Marrying the Ketchups Review

 

“The thing about adult children is that they reach a point when they stop listening to their parents. They believe that they know best. They believe that they are the adults now and start to view their elderly parents as slightly ridiculous and maybe even a touch dangerous.” — Jennifer Close, Marrying the Ketchups.

I’m really kicking myself for reading this book. When a publisher entrusts me with a review copy of a new release, though, I feel obligated to hang in there until the very last punctuation mark.

Marrying the Ketchups is about a close-knit, albeit dysfunctional, Catholic family in Chicago. Within weeks, the beleaguered Chicago Cubs win the World Series, Donald Trump is victorious in his bid to become president, and the Sullivan patriarch, Bud, dies unexpectedly. Suddenly, their lives are inexorably changed. JP Sullivan’s, Bud’s Oak Park, Illinois restaurant, was his legacy and their anchor. Now the family doesn’t know what to do.

I’m seeing reviewers compare Marrying the Ketchups to Taylor Jenkins Reid’s Malibu Rising, which is absurd. It doesn’t even come close to Reid’s novel. Now, it would be unfair for me to say there is nothing good about Close’s book. It’s nostalgic and although the family is a mess, the familial glue holds together when Bud dies. Gretchen’s storyline is well done, and she is likeable. Then there’s the title… it is ingenious! I’ve mentioned this in reviews before, but I consider myself a foodie. The descriptions of food being prepared made me salivate. “The whole restaurant smelled of coriander and cloves and oranges as Armando made his signature orange whiskey glaze for the top of the corned beef.” Yum! I’m going to try making that glaze on St. Patrick’s Day! I also found some of the author’s wisdom to be spot-on, as per the quote at the top of this review.

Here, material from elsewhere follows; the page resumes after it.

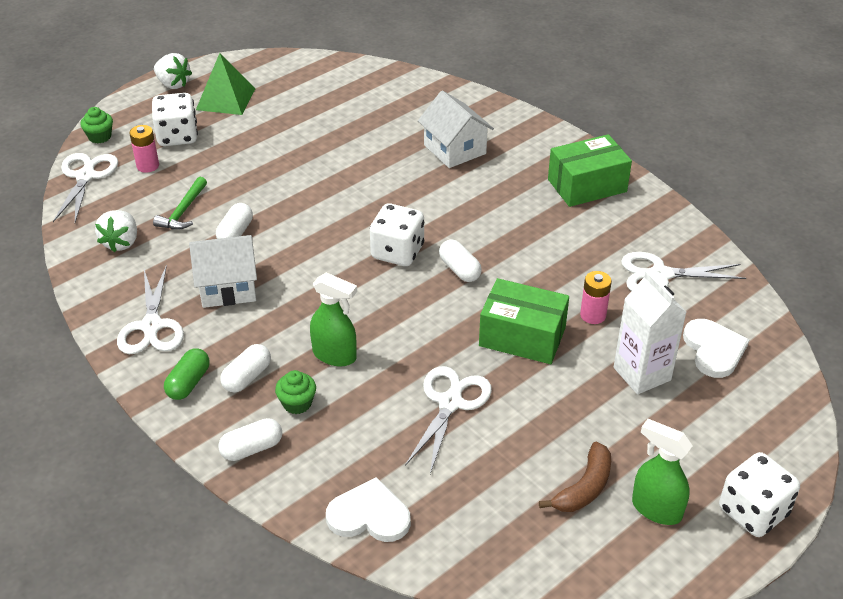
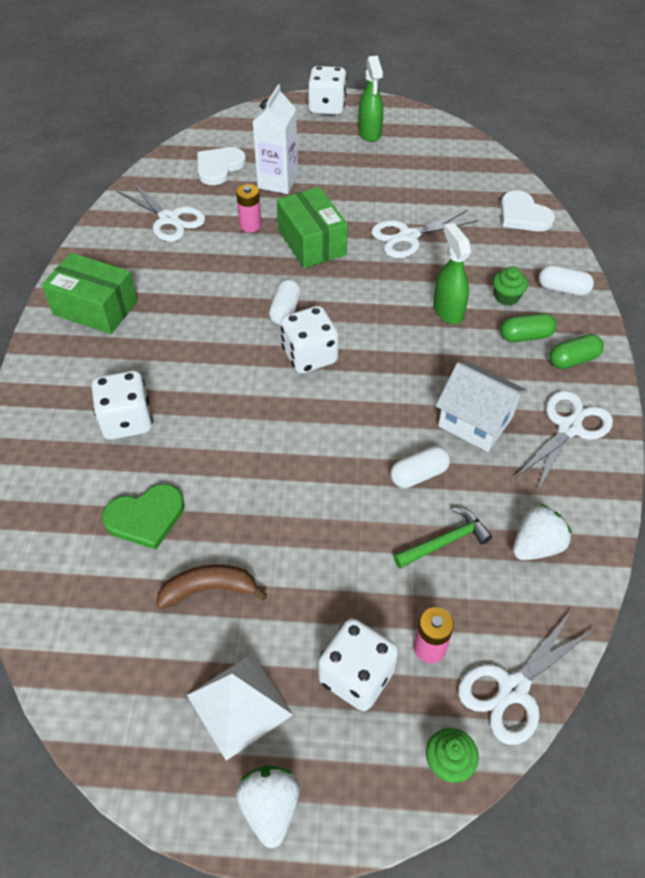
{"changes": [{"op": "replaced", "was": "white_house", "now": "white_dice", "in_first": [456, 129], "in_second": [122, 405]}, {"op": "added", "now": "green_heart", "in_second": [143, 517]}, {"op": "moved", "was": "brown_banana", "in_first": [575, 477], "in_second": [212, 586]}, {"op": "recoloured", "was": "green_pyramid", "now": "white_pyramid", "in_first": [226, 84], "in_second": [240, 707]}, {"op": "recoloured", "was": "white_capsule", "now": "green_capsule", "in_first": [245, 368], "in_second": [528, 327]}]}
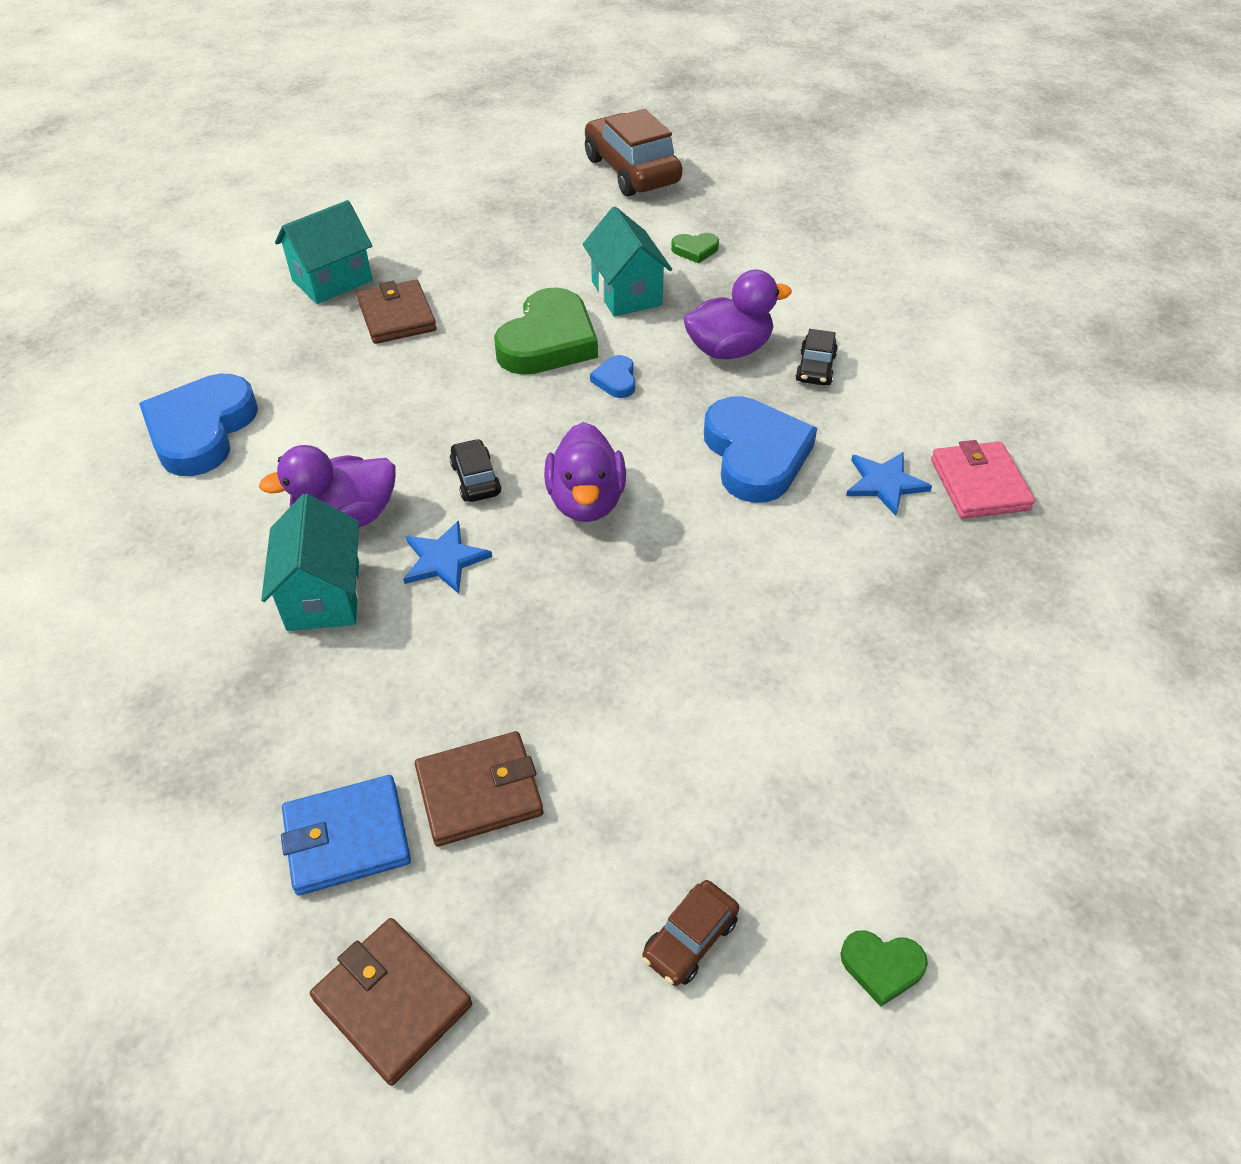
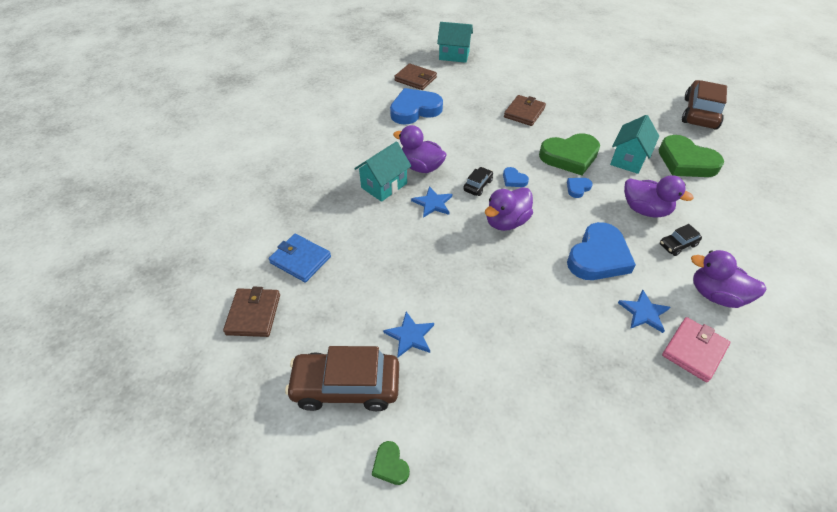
{"changes": [{"op": "resized", "was": "brown_car", "in_first": [690, 933], "in_second": [342, 378], "ratio": 2.11}, {"op": "added", "now": "blue_star", "in_second": [408, 334]}, {"op": "moved", "was": "brown_wallet", "in_first": [479, 789], "in_second": [415, 76]}, {"op": "moved", "was": "turquoise_house", "in_first": [323, 252], "in_second": [455, 42]}, {"op": "added", "now": "blue_heart", "in_second": [516, 177]}, {"op": "resized", "was": "green_heart", "in_first": [695, 248], "in_second": [691, 156], "ratio": 2.24}, {"op": "added", "now": "purple_duck", "in_second": [728, 279]}]}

The downside, however, is that the author spews a liberal agenda from beginning to end and the myriad political references are as annoying as a flock of jaybirds. The anger, man-hating, and over-the-top feminism ticked me off. (I’m all about equality of the sexes, btw). I also don’t care to read about committed couples cheating on each other. In one case, it is a gay affair between two men, the other a married man cheating on his wife.  2.5 stars. I’d like my valuable time back.